Crise no crescimento
O caminho certo para o Mirassol FC seria manter os nomes possíveis no elenco

Essas crises ocorrem quando os negócios crescem, mas a operação interna entra em colapso por falta de um salto na gestão. Não foi o caso. Este suscitará polêmicas, mas não temos a intenção de criticar ou menosprezar. Ao contrário, é um caso de sucesso e serve de bom exemplo a muitos clubes brasileiros. Falo do Mirassol FC, que, no ano passado, foi um fenômeno nos campeonatos de futebol que disputou.
Futebol precisa de boas administrações e o Mirassol é exemplo de crescimento sustentável. É tão bom exemplo que seguiu com as mesmas regras de manutenção do elenco, vindas todas das séries menores do futebol brasileiro. Não mantinha por muito tempo jogadores e renovava anualmente a maior parte de seu plantel. Deu certo sempre, por que daria errado agora? Mas a Série A e a excelência exigiram novas e ousadas posturas.
O futebol profissional do Brasil tem aproximadamente 900 clubes profissionais. Pouco mais de 100 disputam as séries nacionais. Dentre todos, a dificuldade é exatamente manter plantel ou talentos. Os negócios são irresistíveis e os atletas todos querem ganhar mais, porém poucos chegam aos altos patamares. A maioria ganha pouco e são lutadores, possuidores, às vezes, de sonhos irrealizáveis.

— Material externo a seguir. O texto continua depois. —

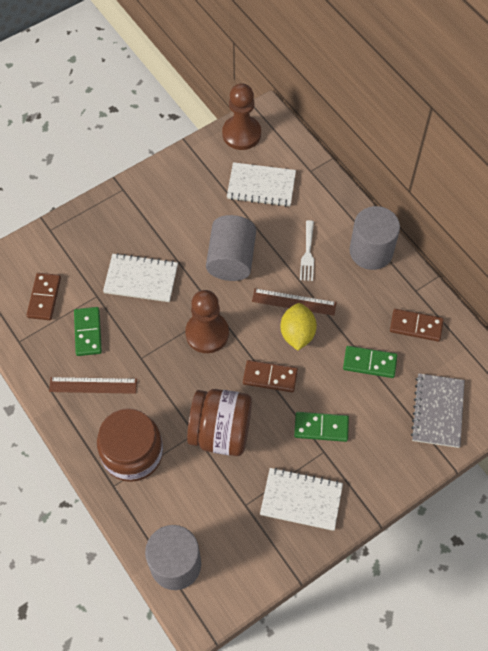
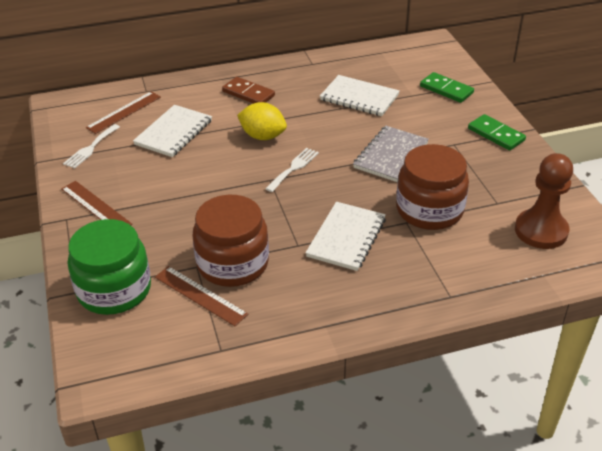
brown domino: 3 -> 1
brown pawn: 2 -> 1
brown ruler: 2 -> 3
green domino: 3 -> 2
green jar: 0 -> 1
grey cylinder: 3 -> 0
white fork: 1 -> 2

Quando o Mirassol sentiu que estaria na Sul-Americana, era hora de procurar manter o elenco. Depois, na Libertadores, tornou-se essencial. O caminho certo seria manter os nomes possíveis e procurar outros que pudessem reforçar o bom time, mantendo-o vencedor. Era possível, quem não quer disputar um grande campeonato internacional? Mas, desculpem se minhas informações forem falhas, o caminho adotado foi não renovar por mais de ano e nem aumentar demasiadamente a folha de pagamentos. Perdeu-se rapidamente um número tal de atletas que se tornou impossível manter a mesma qualidade.

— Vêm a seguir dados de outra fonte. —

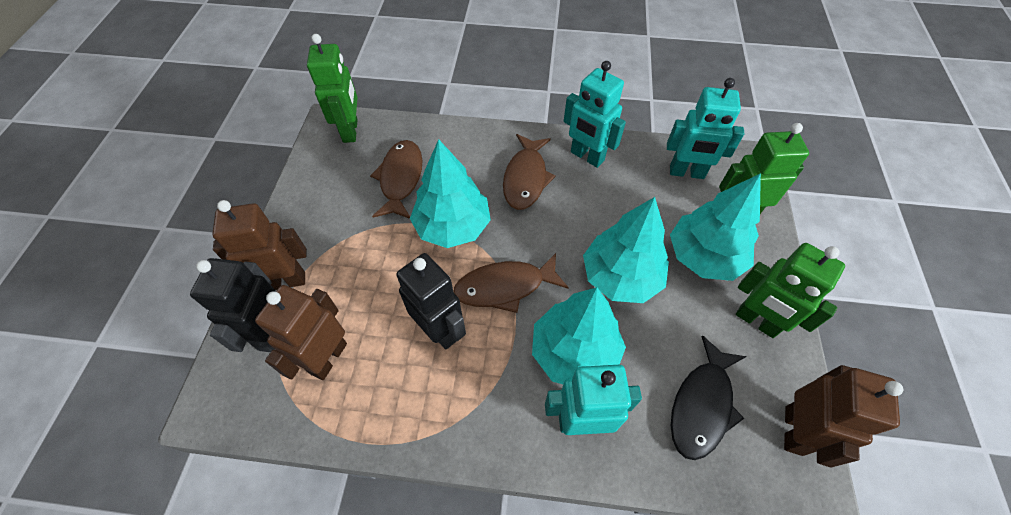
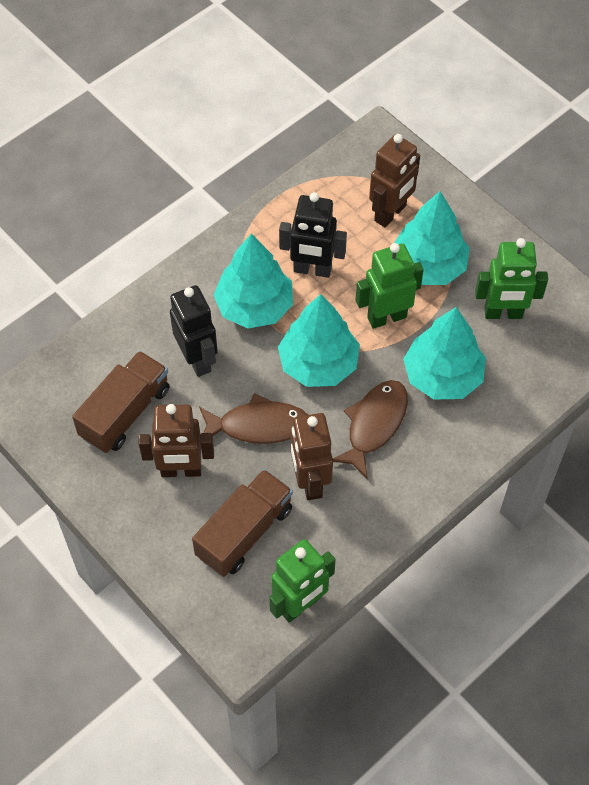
black fish: 1 -> 0
brown fish: 3 -> 2
brown truck: 0 -> 2
turquoise robot: 3 -> 0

Elenco que dá certo ou atletas que se dão bem em determinado grupo é algo raro no futebol. Quando se tem, pode ser considerado ouro puro. O Mirassol do ano passado era joia rara. O desmonte e a saída de atletas foram um desastre. Houve esforço da diretoria para manter alguns e buscar outros, mas, infelizmente, a situação se tornou bastante difícil no atual Brasileirão. Sabemos que há possibilidades de manter o time na série A, porém é difícil. Toda a região precisa apoiar o Mirassol e sua diretoria. Ela tem créditos pelo que fez nos últimos anos. É hora de apoiar e compreender.
Laerte Teixeira da Costa
Vice-presidente da UGT e ex-vereador em São José do Rio Preto.